It's also important to "revitalize laboratories, in terms of people and infrastructure," he said. "The people part is very important. Without the people, there isn't innovation, and that's our future."
In October, DoD's Technical Support Working Group asked the public for ideas on how best to fight terrorism. The department received more than 12,500 submissions in two months. Team members have sorted through about three- quarters of those so far, he said.
He said DoD's challenge now is sorting through those ideas, taking the ones that show promise and translating them into "things that actually work to save lives or destroy the enemy."
Increasing funding to the Quick Reaction Special Project Fund would allow promising submissions to be brought to fruition sooner. "A quick-reaction type of approach would favor those that have the innovation and the speed to react, and that tends to be the smaller businesses," Sega said.
"If we could identify the right things, we can save a lot of money, save a lot of time, save a lot of lives, and bring security to the American people, which they are really very much longing for," he added.
The Rand Corp. is working on a report that will inventory programs and activities in each federal agency that relate to terrorism, said John Marburger, director of the Office of Science and Technology Policy, Executive Office of the President. Marburger said the report will "enable us to identify overlaps and gaps in our coverage."

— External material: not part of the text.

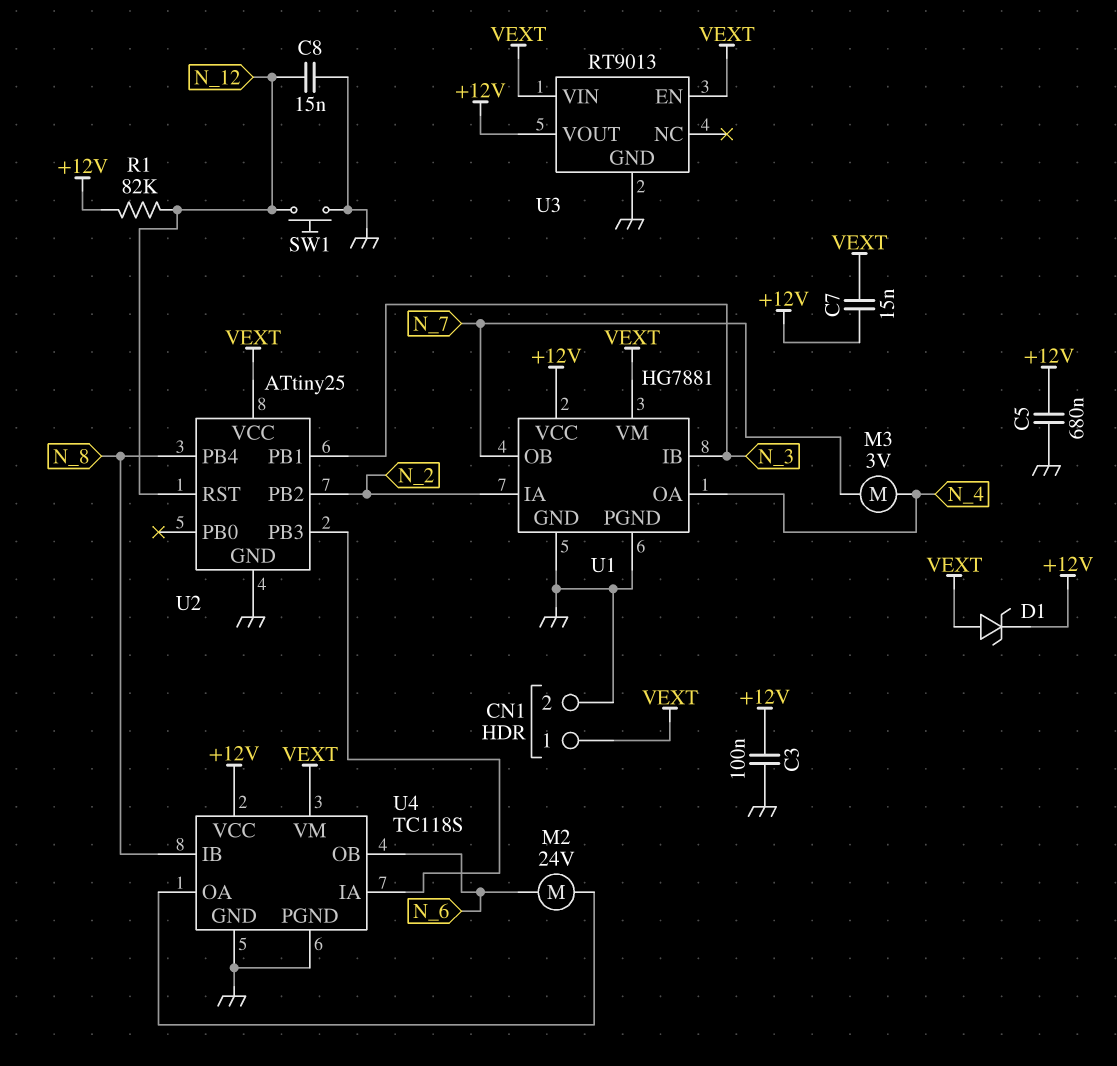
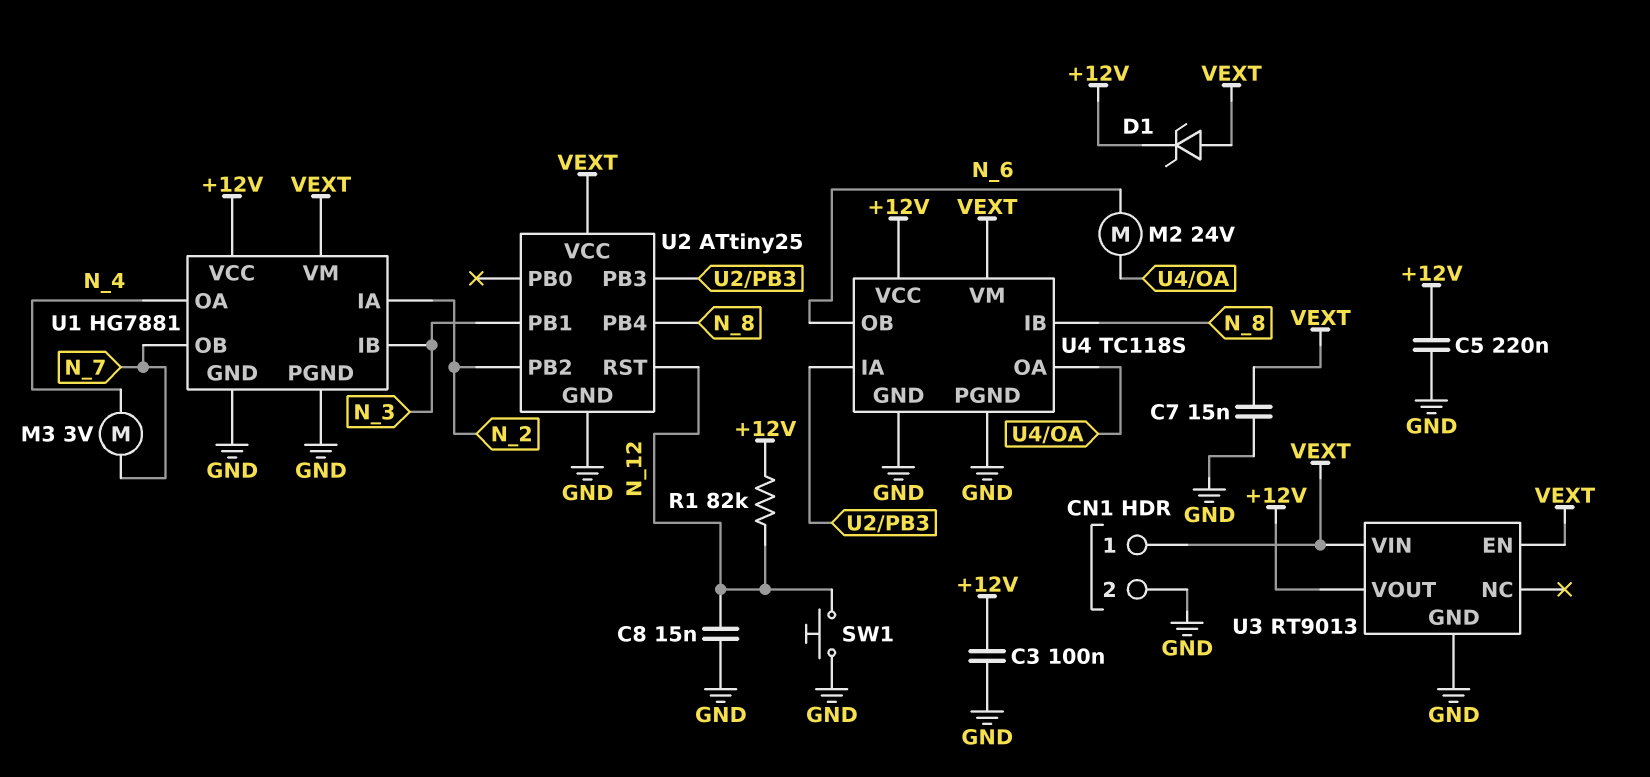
C5: 680nF (+12V, GND) -> 220nF (+12V, GND)
C7: 15nF (+12V, VEXT) -> 15nF (GND, VEXT)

Sega showed the committee members examples of three innovations the Combating Terrorism Technology Task Force has been working on that have uses in Afghanistan. The first is a device that converts pictures taken by aerial vehicles into three-dimensional images displayed on a device looks like a hand-held pocket computer. Sega said it can be used by service members to understand the terrain around them.
Another device Sega demonstrated for the senators is a translator that converts commonly used phrases into Pashtu, Urdu and Dari, the common languages used in Afghanistan. He said the first of the devices were delivered to U.S. forces in Afghanistan earlier this week.
The third device Sega demonstrated is also being used in Afghanistan. It is a pen-sized device that contains a disinfectant to make water suitable for drinking in 15 minutes. He said one of these "disinfectant pens" can be used to treat up to 300 canteens full of water.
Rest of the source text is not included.